You have to consider the fact that it's really weird for everyone to know that evidence against you exists, but be forced to pretend it doesn't and hide it from the jury. It's not at all self-evident that this is the only, or the best possible, remedy against the government abusively collecting this evidence from you. Ultimately it's very important for the good functioning of society that guilty parties are appropriately punished and innocent parties are exonerated, and disregarding evidence can harm both goals. It's of course also important that the government doesn't seize your property or violate your privacy without a reasonable cause, but this doesn't necessarily conflict with the primary goal of justice.
Also, the good faith exception is supposed to be relatively weak - it's supposed, at least originally, to only apply in cases where the officers performing the illegal action had no reasonable way of knowing that it is illegal; the original case is quite clear - a search was conducted in one state based on an out-of-state warrant, and that warrant itself was later deemed to have been improperly issued. I find it quite reasonable to say that the officers conducting the search had no reasonable way of knowing that this warrant was problematic. If the good faith doctrine was watered down so much that an "oops, I didn't know I was breaking the law" from an officer is enough, then the problem lies with these standards, not with the principle.
I guess I am a 4A absolutist.
The original case is clear that that person's rights were violated.
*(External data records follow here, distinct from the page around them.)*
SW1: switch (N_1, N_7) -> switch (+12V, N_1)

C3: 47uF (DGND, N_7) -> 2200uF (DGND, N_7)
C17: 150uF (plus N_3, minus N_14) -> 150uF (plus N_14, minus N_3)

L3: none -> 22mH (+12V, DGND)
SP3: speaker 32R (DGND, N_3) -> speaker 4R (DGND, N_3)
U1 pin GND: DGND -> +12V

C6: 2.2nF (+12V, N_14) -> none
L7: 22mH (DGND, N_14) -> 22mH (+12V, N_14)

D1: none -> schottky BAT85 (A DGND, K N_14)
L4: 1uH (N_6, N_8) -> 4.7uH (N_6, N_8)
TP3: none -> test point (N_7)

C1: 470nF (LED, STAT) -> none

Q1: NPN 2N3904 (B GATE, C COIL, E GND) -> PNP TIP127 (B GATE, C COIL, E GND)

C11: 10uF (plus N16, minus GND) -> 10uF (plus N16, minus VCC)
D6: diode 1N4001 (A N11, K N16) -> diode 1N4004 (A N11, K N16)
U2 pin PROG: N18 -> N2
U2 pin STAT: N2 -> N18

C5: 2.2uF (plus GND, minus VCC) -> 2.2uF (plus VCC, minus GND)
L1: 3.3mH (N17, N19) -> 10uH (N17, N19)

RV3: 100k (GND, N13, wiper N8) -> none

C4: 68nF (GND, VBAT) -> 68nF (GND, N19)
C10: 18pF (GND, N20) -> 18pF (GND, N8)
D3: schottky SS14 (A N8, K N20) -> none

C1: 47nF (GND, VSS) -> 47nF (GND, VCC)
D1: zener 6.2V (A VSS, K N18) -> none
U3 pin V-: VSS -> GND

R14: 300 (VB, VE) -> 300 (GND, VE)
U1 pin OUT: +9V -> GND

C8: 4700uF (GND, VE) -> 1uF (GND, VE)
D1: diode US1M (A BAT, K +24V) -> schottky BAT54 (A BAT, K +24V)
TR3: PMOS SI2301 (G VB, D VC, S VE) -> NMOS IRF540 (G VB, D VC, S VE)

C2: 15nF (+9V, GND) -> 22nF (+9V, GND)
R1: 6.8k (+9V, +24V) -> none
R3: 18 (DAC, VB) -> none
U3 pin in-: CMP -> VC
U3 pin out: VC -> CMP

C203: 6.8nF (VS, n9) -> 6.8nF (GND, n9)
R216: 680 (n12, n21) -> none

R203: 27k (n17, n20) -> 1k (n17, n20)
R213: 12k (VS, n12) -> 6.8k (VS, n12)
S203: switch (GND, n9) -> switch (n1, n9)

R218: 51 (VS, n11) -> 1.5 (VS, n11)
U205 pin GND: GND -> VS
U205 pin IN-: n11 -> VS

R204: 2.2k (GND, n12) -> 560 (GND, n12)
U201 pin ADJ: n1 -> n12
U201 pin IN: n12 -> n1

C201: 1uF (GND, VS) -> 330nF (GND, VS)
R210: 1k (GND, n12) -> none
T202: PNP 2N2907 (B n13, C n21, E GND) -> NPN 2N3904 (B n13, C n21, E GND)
It certainly is reasonable for the officers to believe they could conduct a search in that case, so they should not have consequences. (Officers that do unreasonably violate rights should experience consequences, they currently don't.) But there's nothing in there curing the violation of rights.
It's so weird to me that this is possible. If that happened with other rights, it'd feel like, "oh, yeah, definitely these soldiers shouldn't have been allowed to live here. They do now, though, and will continue to. Sorry."